The former is a big is a romantic who doesn't really jive with the new capitalist landscape of post-war England while Porterhouse does. One of the things that she says, and this goes back to one of the things where you were talking about double entendres, is she says very loudly, oh he likes to pretend that he's gay. Meaning, oh really? Because yeah, because I mean really, you know, obviously what she means is, oh that he likes to play like he's a big happy guy.
Dave! (01:10:45.055) So that comes that's later. She says that later. Yeah.
Because this is where we get into this idea. So Porterhouse is that's Lawton's character, right? So he's sort of nouveau riche about. Yeah, he's sort of nouveau riche, like he marries up and the kind of long and the short of it all is sort of like he's trying to jump his station in life, like he's trying to trade up by marrying this wealthy woman. And it's they.
Bryan! (01:10:57.58) Porter, yeah, so this is, yeah, it's Porterhouse. This is where he tells that story, right.
Dave! (01:11:20.598) They say like he is she ends up dying or whatever. Like they really breeze past this part.
Bryan! (01:11:26.244) they do and there's an implication in there because what the story is this that they, he marries this woman who he who's his true love and they're invited to this big society party and he buys his wife a cotton frock and they go to the party and they're kind of mocked for it. Like it's not, you know, it's like a cheap frock or something like that.
Dave! (01:11:49.846) Yeah, like they're always he's all they're both always on guard about being perceived as poor or not good enough, even though they have money. But they didn't earn it. They didn't come by it like through family. They're they're they sort of came by it, I think, for her father or something like that. So it just it doesn't work out the same way that it should, essentially.
Bryan! (01:11:58.233) Yeah.
Yeah. And so, yeah, he says, I believe that it's that reason, it's that thing that killed her. And it's like, what the fuck? How did she die? Like, did she fucking kill herself or something?
Dave! (01:12:18.546) Yeah, and this I and we will get to I have I have a theory about this and I will get to later.
Bryan! (01:12:25.26) Yeah. But we also learned in this scene that Gladys Duquesne is not her real name. It's Gladys Perkins, and she is a showgirl.
Dave! (01:12:32.714) And here we come back again to that idea of illusions and of secrets. She is not what she says she is. She is someone totally different.
Bryan! (01:12:37.186) Yeah.
Yep, yep. So Rebecca charges in and she announces that Morgan has been drinking and he is quite drunk. Her tone implies that this is a capital B problem.
Dave! (01:12:53.799) It's gonna be.
Bryan! (01:12:54.844) Yes it is. So Gladys and Pandril, they're paired up immediately. They've got some...

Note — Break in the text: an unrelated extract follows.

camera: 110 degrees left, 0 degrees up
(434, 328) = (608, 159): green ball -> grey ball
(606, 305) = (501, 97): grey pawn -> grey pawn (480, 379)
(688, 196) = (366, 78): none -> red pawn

Dave! (01:13:03.566) Because he says, I have a bottle of whiskey out in the car. I'll go get it. And she, and this is another sharp contrast to the Gloria Stewart character. Again, I can't remember their actual names. I'm playing by what's called mom rules, where you just, they can't remember, you're just calling by the actor name. So she's just like, well, no, I'm gonna come with you. I wanna have an adventure. I'm coming with you. And he's like, no, that's improper. And she's basically like.
Bryan! (01:13:16.244) Margaret something.
Yeah.
Dave! (01:13:31.15) Fuck off, I'm coming with you. I don't give a shit if you think it's improper. Which is kind of like, or again, you'd think these people would be obnoxious, and I don't know if they're supposed to be, but they're charming as hell. We're like, all right, I'd go to the car with Lillian Bond too.

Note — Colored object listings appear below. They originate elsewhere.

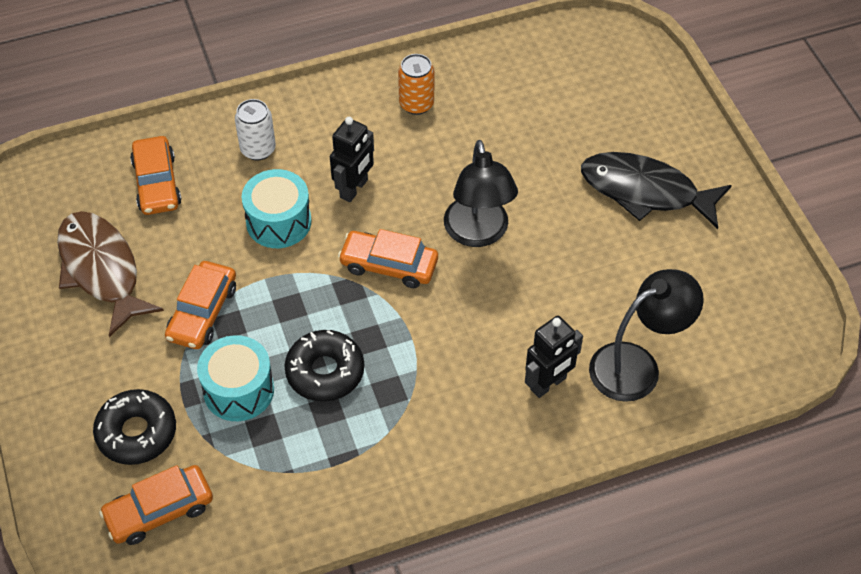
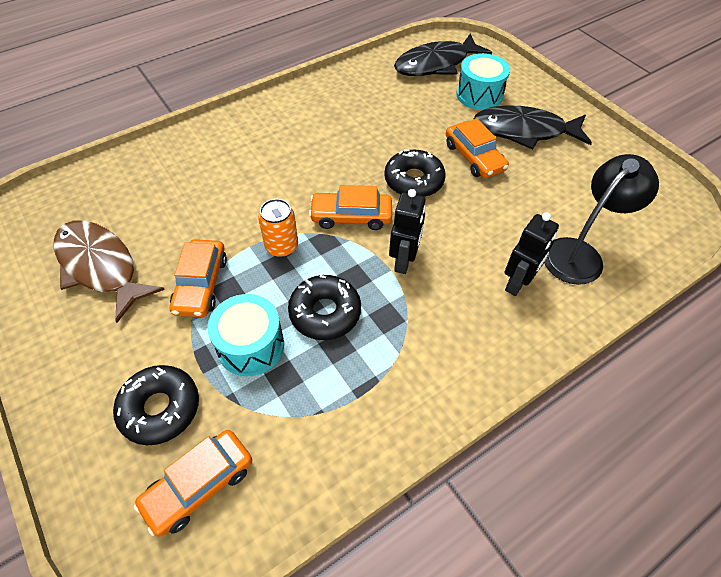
camera: 15 degrees left, 0 degrees up
(157, 183) = (138, 190): orange car -> orange car (474, 157)
(258, 149) = (218, 152): white can -> none
(278, 222) = (250, 200): turquoise drum -> turquoise drum (479, 95)
(354, 189) = (304, 166): black robot -> black robot (404, 261)
(416, 104) = (333, 103): orange can -> orange can (282, 247)
(478, 233) = (414, 180): black lamp -> black donut
(571, 67) = (436, 64): none -> black fish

Bryan! (01:13:32.738) Yeah.
Yeah, yeah.
Bryan! (01:13:47.24) Oh yeah, she's very, very charming. She's very pretty. So yep. Yep.
Dave! (01:13:51.458) She's the fucking showgirl. What are you gonna do, hang out with Rebecca or whatever her name is? The weird, sad lesbian? No!
Bryan! (01:13:59.078) So yeah, and just like side note showgirls you probably know, but they're like the chorus line at a musical review, you know, they're the big group of dancers think like Busby Berkeley type things, you know, she's kind of like an all purpose dancing girl.
Dave! (01:14:16.886) And that's like big time. The sort of second tier to that is like club performers. Like they would be part of the floor show.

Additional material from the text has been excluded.